株主還元に関しては、2022年度以降、需要停滞による利益の減少によって目標である30%を大きく上回る水準の配当性向が続いていますが、この需要低迷は市場の調整による一時的なものであるとの認識から、2023年度の1株当たり配当金は2022年度と同じ90円といたしました。

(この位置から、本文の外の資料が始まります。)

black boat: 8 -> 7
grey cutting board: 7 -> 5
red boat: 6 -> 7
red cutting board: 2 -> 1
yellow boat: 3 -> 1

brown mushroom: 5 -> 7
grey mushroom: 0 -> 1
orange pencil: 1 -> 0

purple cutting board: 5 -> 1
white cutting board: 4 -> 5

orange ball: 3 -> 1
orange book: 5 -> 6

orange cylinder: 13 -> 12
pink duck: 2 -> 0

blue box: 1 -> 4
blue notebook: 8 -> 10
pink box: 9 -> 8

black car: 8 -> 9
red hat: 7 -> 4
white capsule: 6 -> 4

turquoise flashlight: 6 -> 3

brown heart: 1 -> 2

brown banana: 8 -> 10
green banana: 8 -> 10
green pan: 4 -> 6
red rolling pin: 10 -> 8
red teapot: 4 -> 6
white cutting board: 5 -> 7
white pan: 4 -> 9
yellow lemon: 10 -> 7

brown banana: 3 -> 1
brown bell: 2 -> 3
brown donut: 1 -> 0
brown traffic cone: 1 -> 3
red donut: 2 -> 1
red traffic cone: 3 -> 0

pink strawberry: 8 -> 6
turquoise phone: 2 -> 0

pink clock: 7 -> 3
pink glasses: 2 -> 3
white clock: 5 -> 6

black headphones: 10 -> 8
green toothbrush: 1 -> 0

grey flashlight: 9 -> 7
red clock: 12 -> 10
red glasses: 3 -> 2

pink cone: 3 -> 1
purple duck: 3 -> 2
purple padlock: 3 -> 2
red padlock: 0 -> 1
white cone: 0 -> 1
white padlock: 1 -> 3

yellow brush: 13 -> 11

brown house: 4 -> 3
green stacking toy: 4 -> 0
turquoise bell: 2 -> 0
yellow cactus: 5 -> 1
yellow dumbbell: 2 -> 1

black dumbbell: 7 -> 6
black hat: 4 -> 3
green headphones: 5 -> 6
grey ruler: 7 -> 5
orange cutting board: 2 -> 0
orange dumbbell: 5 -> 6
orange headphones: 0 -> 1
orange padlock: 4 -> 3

2024年度は、在庫調整の一巡と本格的な需要回復が見込めることから、売上高は前年度比8.5%増の3,500億円、営業利益は前年度比2.2倍の200億円と予想しています。

事業戦略
注力市場の開拓
太陽誘電では、今後の成長を期待する領域として「自動車」「情報インフラ・産業機器」市場を「注力すべき市場」と定義し、この売上構成比を50%まで引き上げることを目指してきました。これらの市場は季節性が少なく需要が比較的安定していることから、業績を安定的に伸ばすことに資すると考えています。2023年度における「注力すべき市場」の売上構成比は48%となり、ここ数年は目標とする50%に近い水準で推移しています。今後も、「注力すべき市場」で太陽誘電の強みが発揮できる高信頼性品とハイエンド品の売上と利益を伸ばすため、商品力強化に取り組んでいきます。
製品戦略
太陽誘電は、コンデンサ、インダクタ、複合デバイス、その他の4つの製品区分を設け、それぞれ事業戦略を展開しています。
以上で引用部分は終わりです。